Wednesday, June 27, 2012

Teaching as Inquiry

 

28/06/2012



With Term 2 coming to a close, now is a good opportunity to take stock of how my inquiry is going, and what changes need to be made for Term 3 to ensure that my target students can reach their reading goals.


It is becoming increasingly apparent that my two target students are developing at different rates and it has now reached the point that their needs are so disimilar that it is no longer feasable to keep them in the same group. The basis for this decion stems from assessment data in the form of running records, observations made during guided sessions, and conversations with the students.


Student One has applied for and has been accepted for additional support from a specialist reading tutor. This students needs are centred around the mechanics of reading and the difficulty he faces decoding words, particularly in the area's of vowel sounds and word endings. Further slowing up the reading process is Student one's limited bank of words that he can call on at an automatic level. The resulting effect is that the students brain capacity is almost exclusively absorbed by the decoding process severly limiting the mental capacity available to make meaning of, and remember what he is reading. This being considered, Student One has a good general knowledge of a broad range of subjects


I believe the key to seeing an improvement for this student is to continue to explicitly teach decoding strategies, coupled with a comprehensive, repetative rote learning of high frequency words.

Making reading fun/exciting and motivating is somthing that needs to be carefully considered. The more the student reads, the more fluent the reading/decoding process will become by enabling the student to develop a greater bank of automatic sight words. To achieve this the student will be given flexibility to choose areas of interest that they are passionate about. Student One will also be encouraged to read more at home by signing up to reading rewards which adds an incentive for achieving a pre-definied reading goal. Helping the student gain access  to interesting books that are at his level will help with this.

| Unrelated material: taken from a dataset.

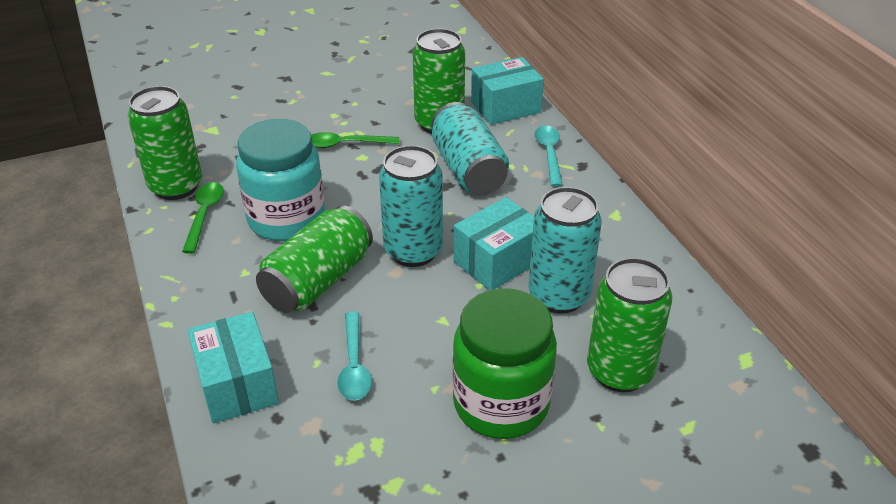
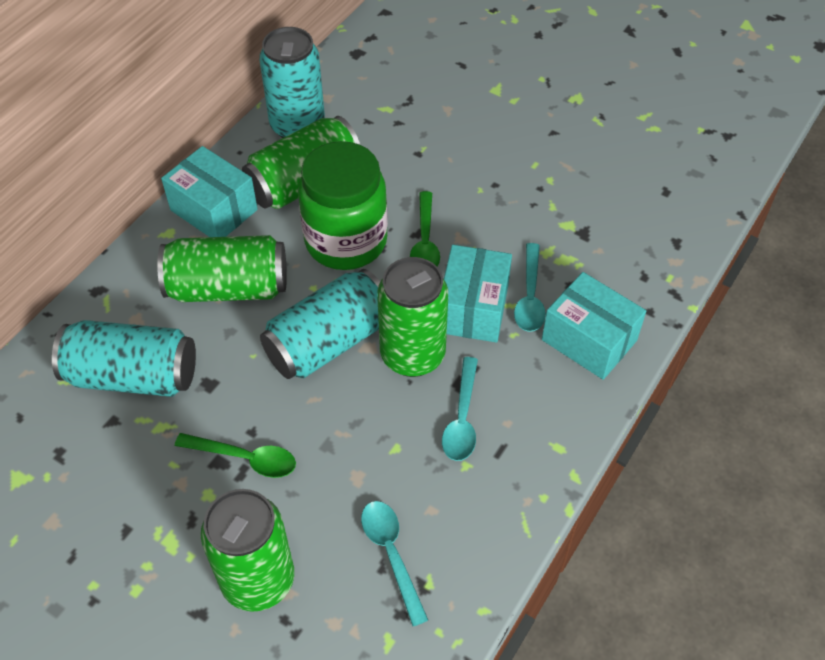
turquoise jar: 1 -> 0
turquoise spoon: 2 -> 3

Student Two has progressed measureably in her ability to not only decode what she is reading, but remember/comprehend it as well. This has had a positive flow on effect to her fluency, and overal confidence with the reading process. It is now time to move this student to another group with other students of similar needs. Standadised testing highlights the need to build on this students ability to comprehend what she reads on a sentence/paragraph level. The aim is to achieve this through direct acts of teaching and a focus on comprehension strategies combined with closed activities to re-enforce what has been taught.